Yesterday’s column (and my various podcasts) spurred a lot of questions and good discussion from readers. I thought it’d be interesting to give a couple of folks who disagree with me a chance to make a few points, and then I’d try to respond. Click through the jump for the Wild Card Reader Comment Spectacular!
Listened to your latest NFC South Report, good stuff. But as usual, you send me into an uncontrollable rage due to your pessimism.
The NFC is still up in the air. Yes there are some good teams but all have gaping holes. I will lay them out by seed.
1 Seed: Atlanta - All around solid team but vulnerable in the secondary, and once the running game is shut down, "Matty Ice" is good but not great enough to carry the offense. Oh yeah, did I mention the Saints beat them on MNF in the Georgia Dome?

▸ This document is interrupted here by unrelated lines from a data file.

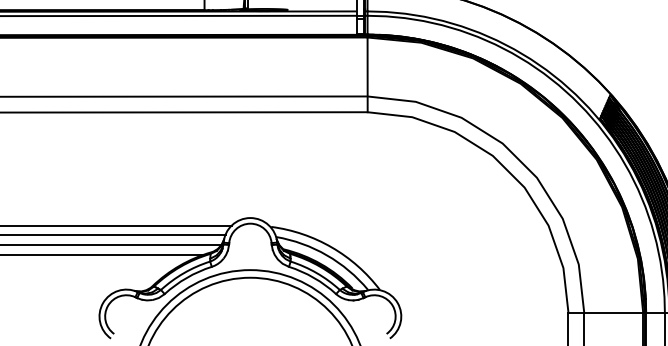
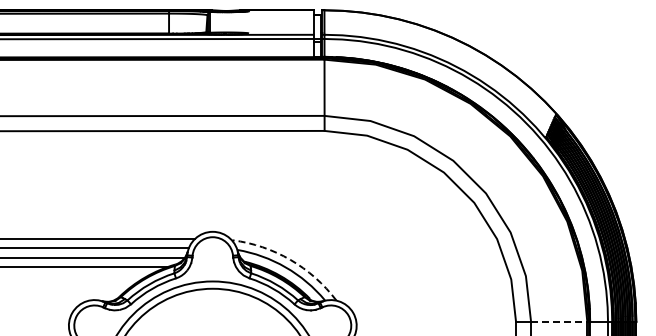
arc: (331, 247) -> (290, 259), solid -> dashed
line: (614, 313) -> (559, 322), solid -> dashed

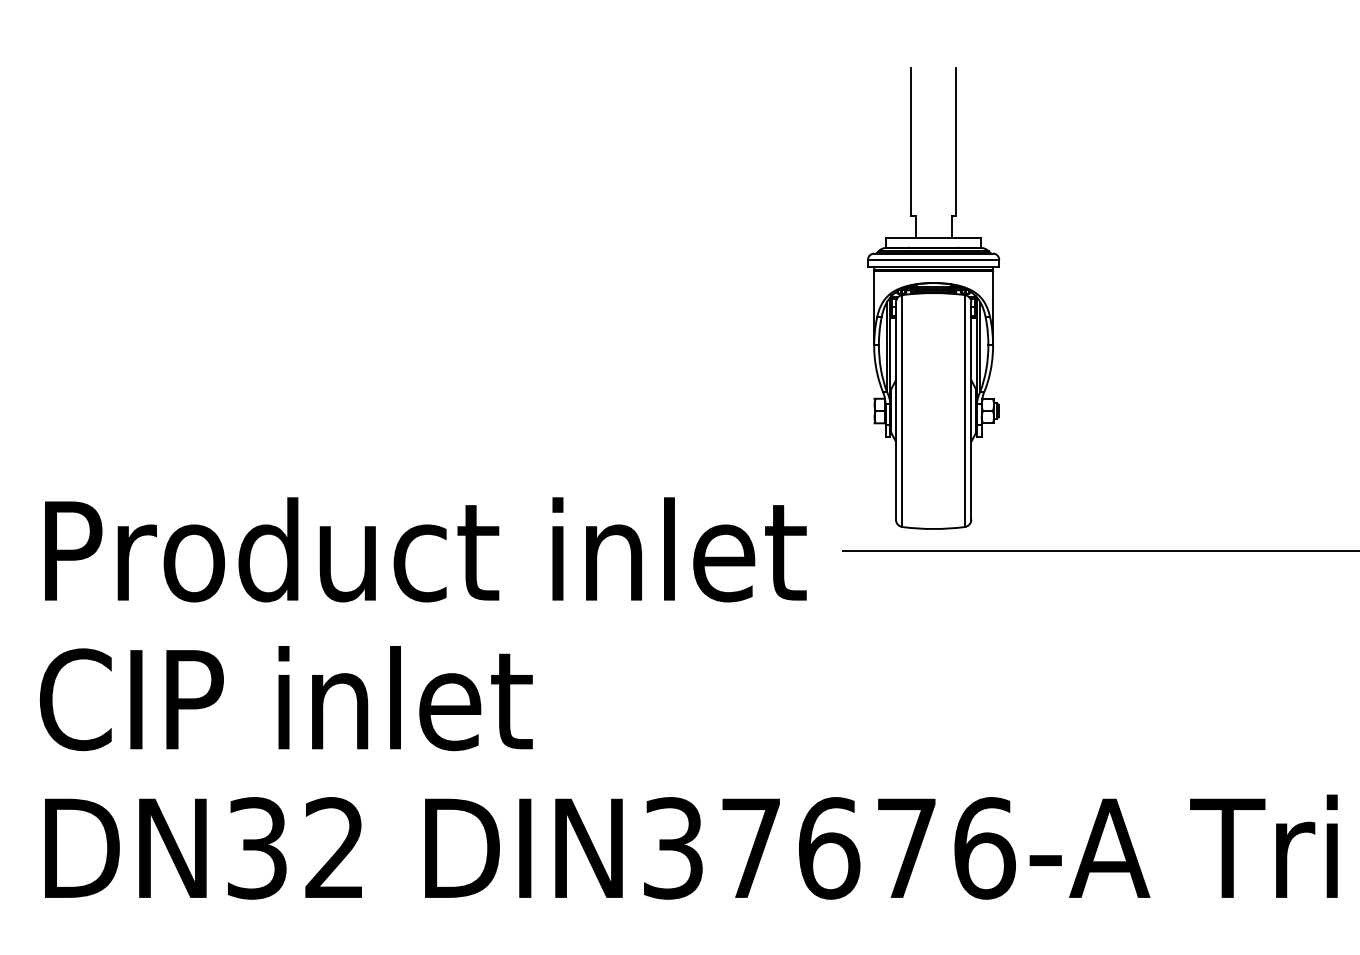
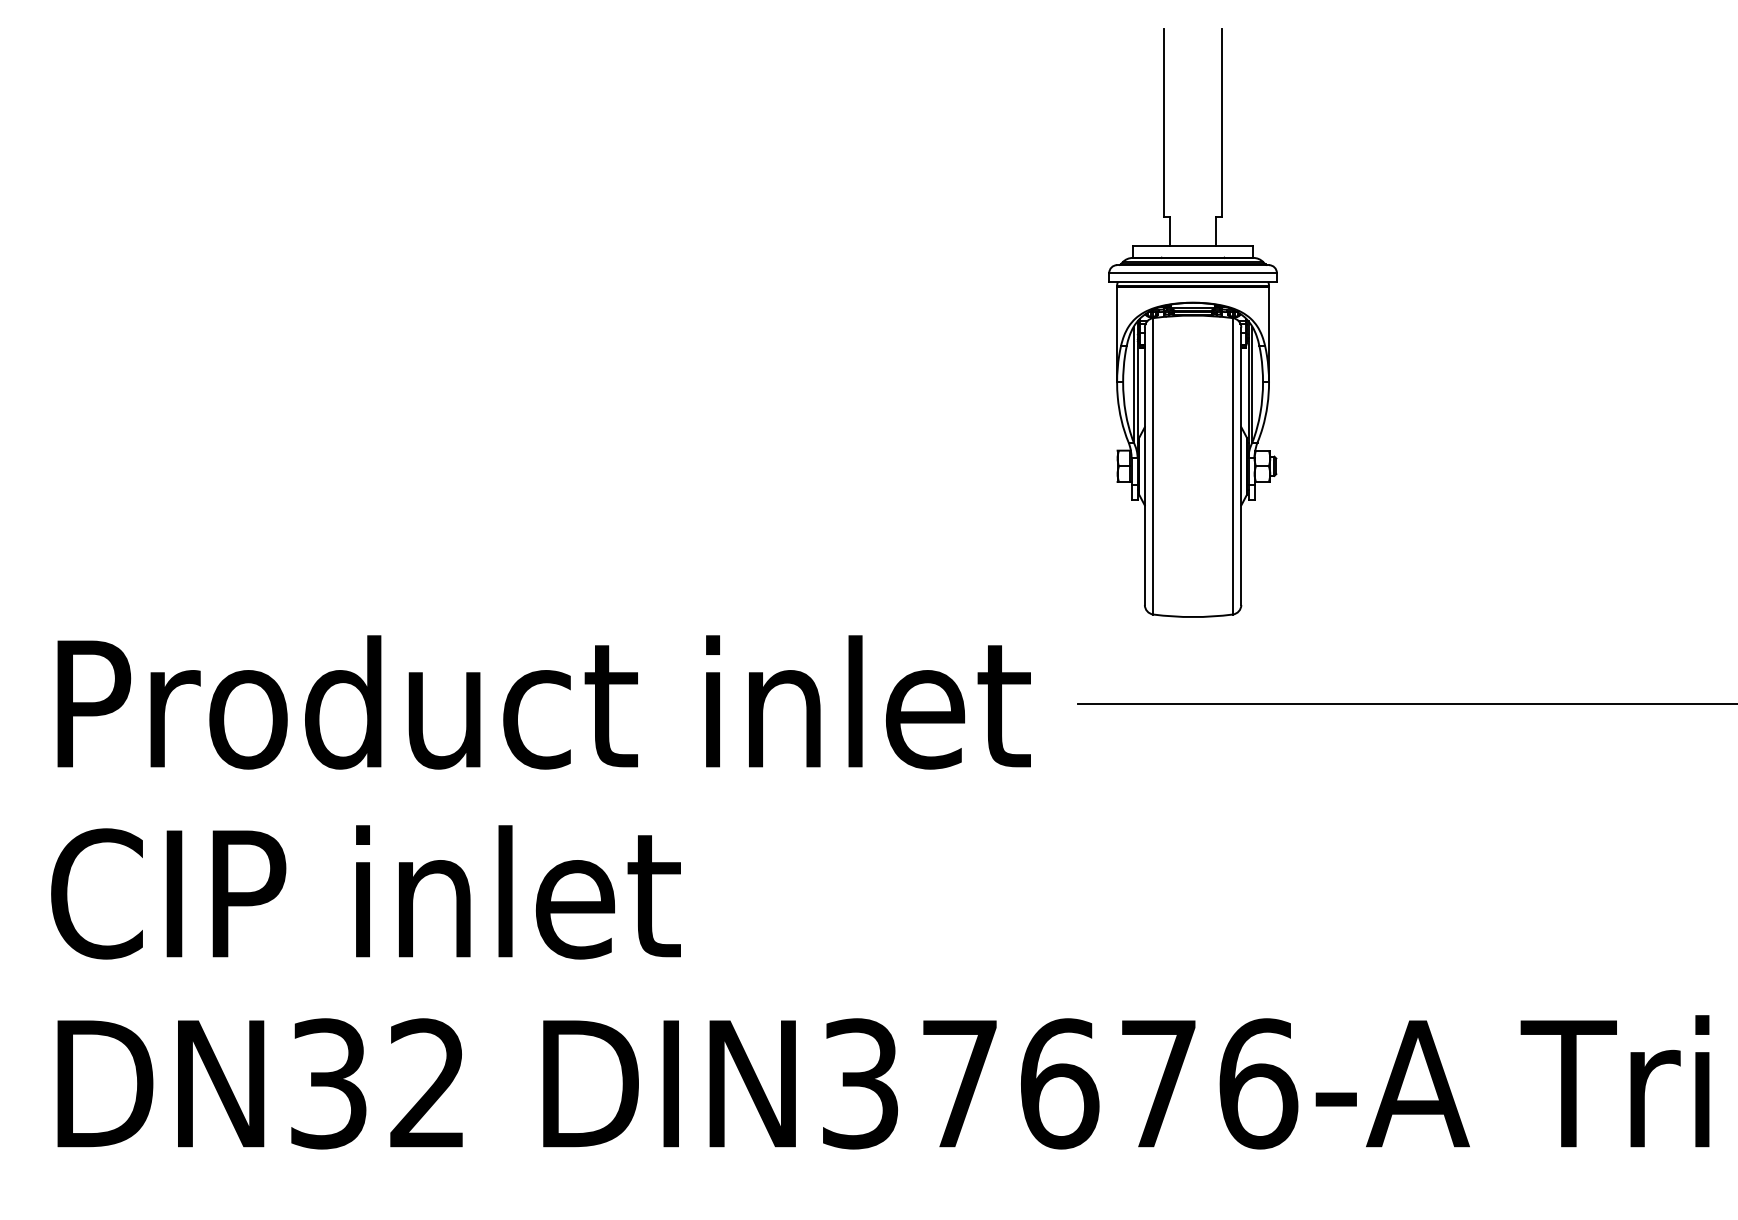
part: (933, 298) -> (1192, 322), moved

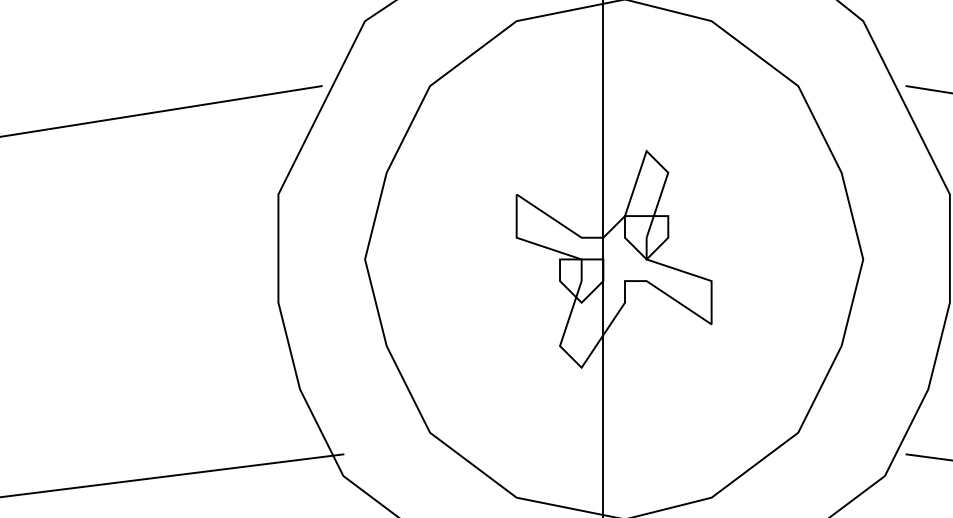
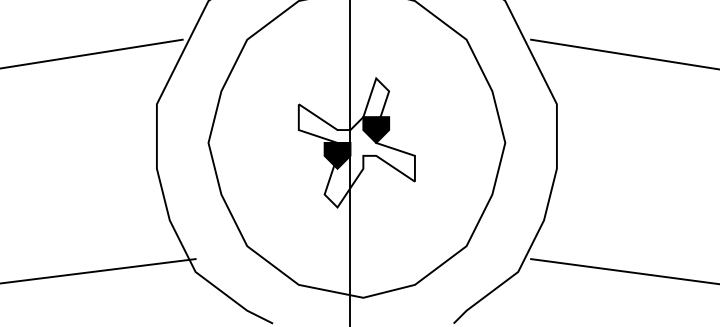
fill: (647, 236) -> (376, 129), added
fill: (581, 280) -> (337, 155), added

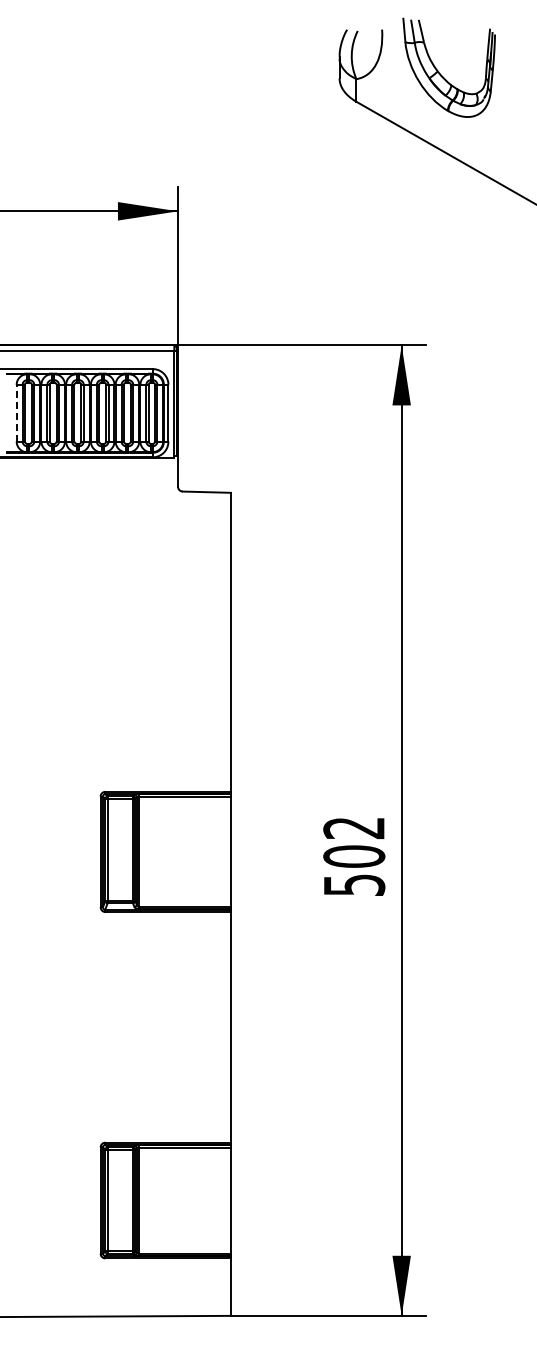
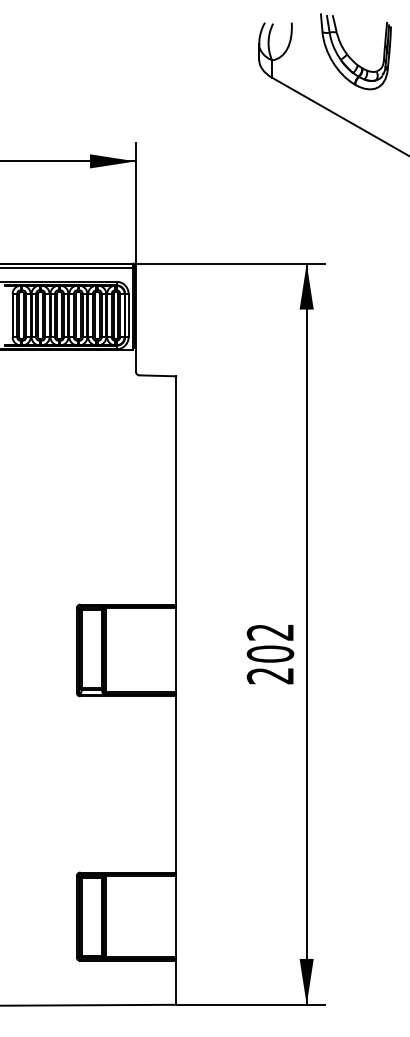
part: (439, 71) -> (348, 54), moved
line: (16, 412) -> (12, 315), dashed -> solid
text: (354, 885) -> (270, 676), 502 -> 202

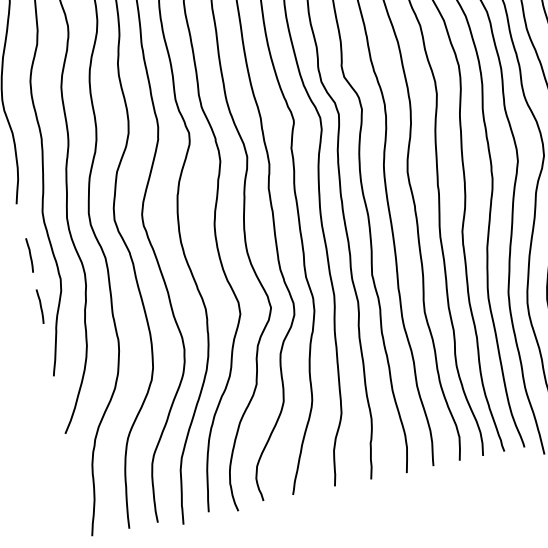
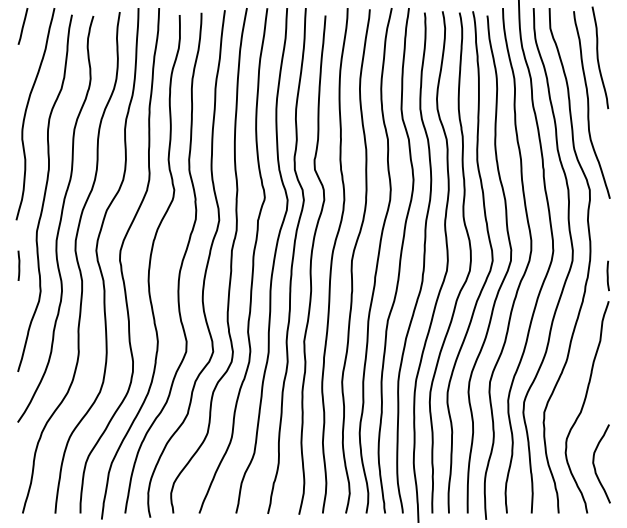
line: (40, 306) -> (18, 310), removed

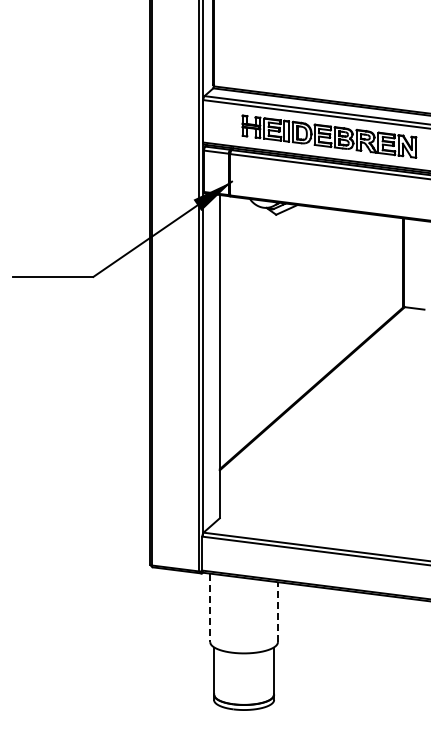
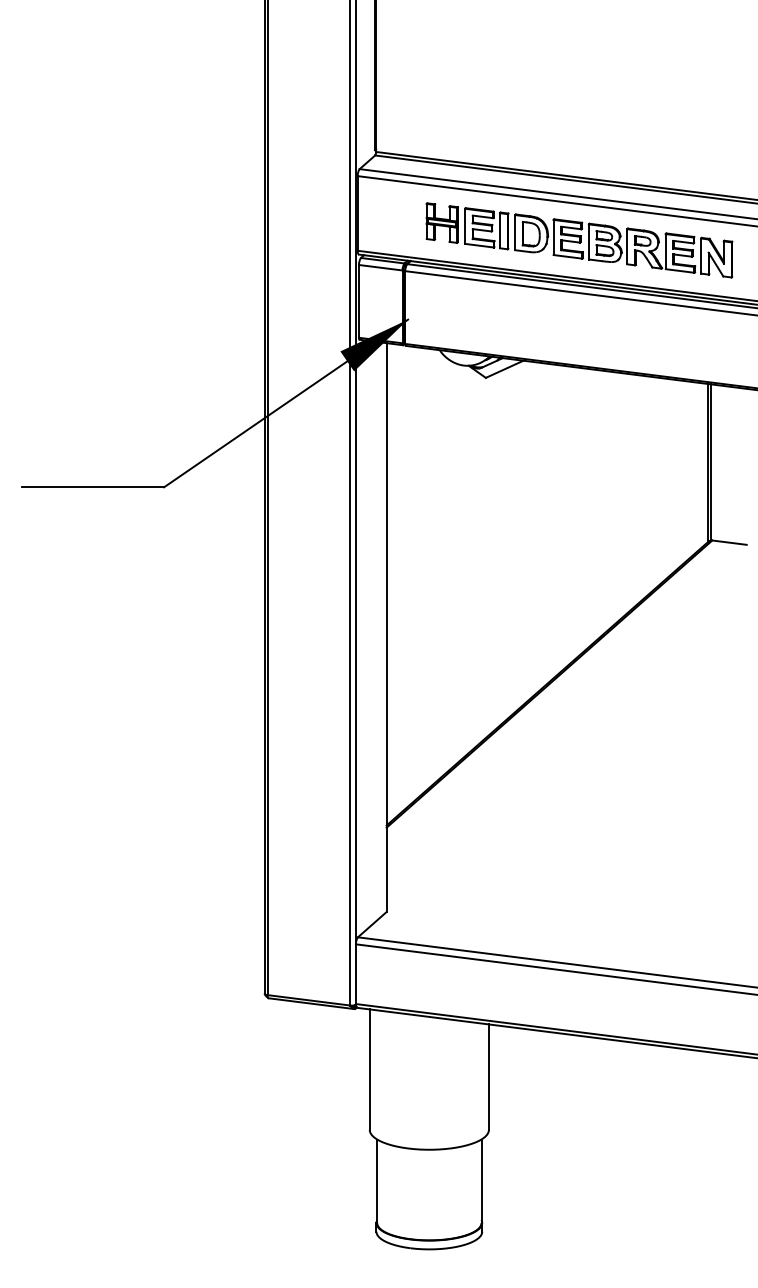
line: (210, 608) -> (370, 1070), dashed -> solid
line: (277, 612) -> (488, 1077), dashed -> solid

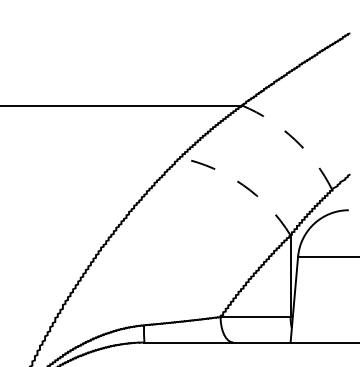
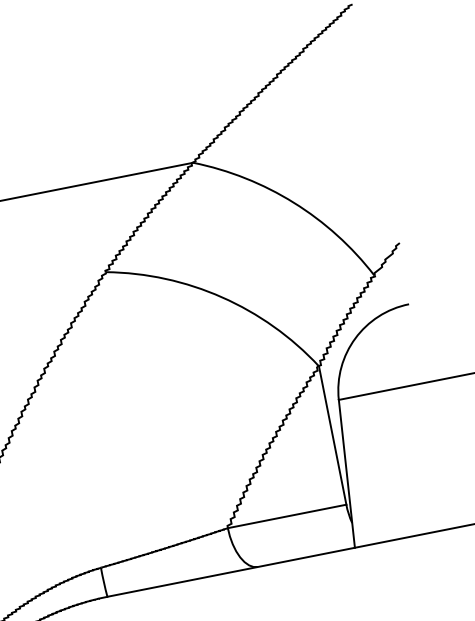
arc: (294, 139) -> (293, 202), dashed -> solid
arc: (243, 185) -> (222, 297), dashed -> solid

2 Seed: Chicago - Very stout defense but also vulnerable in the secondary. And their offense is led by the great Jay Cutler. You shut down their offense, get of few picks from Jay, Saints can beat them. You don't need to run against them to win since they are so stout up front. Green Bay put up a whopping 60 yards rushing against them, and won. Saints can beat them. This game would be similar to how we handled the Steelers, who have a much better defense.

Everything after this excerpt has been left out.